O governo dos Estados Unidos voltou a considerar a aplicação de sanções contra o ministro Alexandre de Moraes, do Supremo Tribunal Federal. A informação foi divulgada neste domingo por um jornal internacional, que reportou conversas internas na administração do então presidente Donald Trump.
Segundo a reportagem, essa possibilidade surge em um momento de tensões crescentes nas relações diplomáticas entre Washington e Brasília. Moraes havia sido sancionado em julho de 2025 sob a Lei Magnitsky, que permite restrições a indivíduos acusados de violações graves de direitos humanos. Essas penalidades foram revogadas em dezembro do mesmo ano.
A reavaliação de possíveis novas sanções ganhou força após decisões recentes do ministro. Entre elas, está uma investigação envolvendo o jornalista Luis Pablo Conceição Almeida, que autorizou procedimentos relacionados ao vazamento de informações sobre um ex-secretário do Maranhão e a divulgação de conteúdo relacionado à família do ministro Flávio Dino. Essas ações geraram debates sobre a proteção da fonte jornalística e despertaram interesse de autoridades americanas.

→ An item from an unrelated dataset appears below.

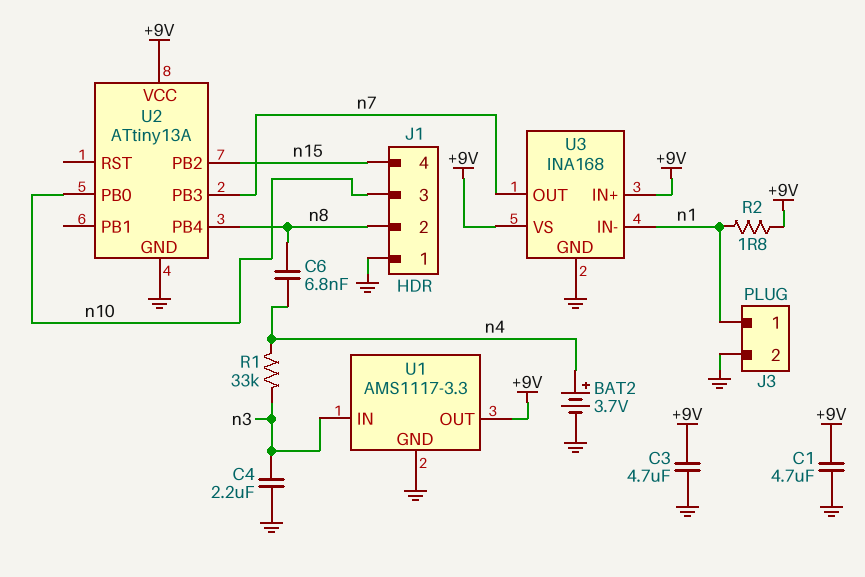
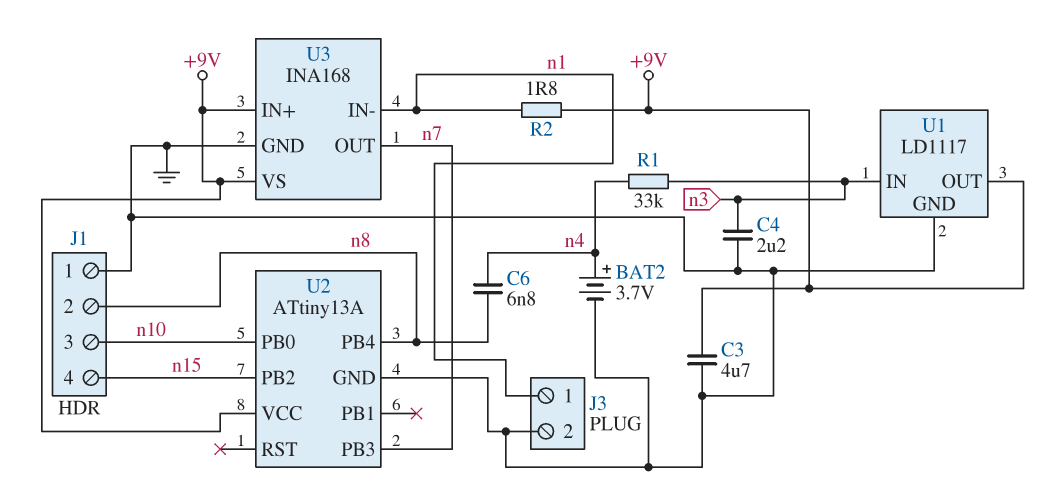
C1: 4.7uF (+9V, GND) -> none
U1: AMS1117-3.3 -> LD1117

Caso as sanções sejam retomadas, Moraes poderá ter seus ativos sob jurisdição americana congelados e enfrentar limitações para realizar transações econômicas com pessoas ou entidades nos Estados Unidos. A discussão ocorre em um contexto de desentendimentos entre Brasil e Estados Unidos, envolvendo temas comerciais, diplomáticos e políticos. Ainda não há confirmação oficial de que o governo norte-americano irá reinstituir essas restrições, mas a possibilidade mantém-se sob avaliação.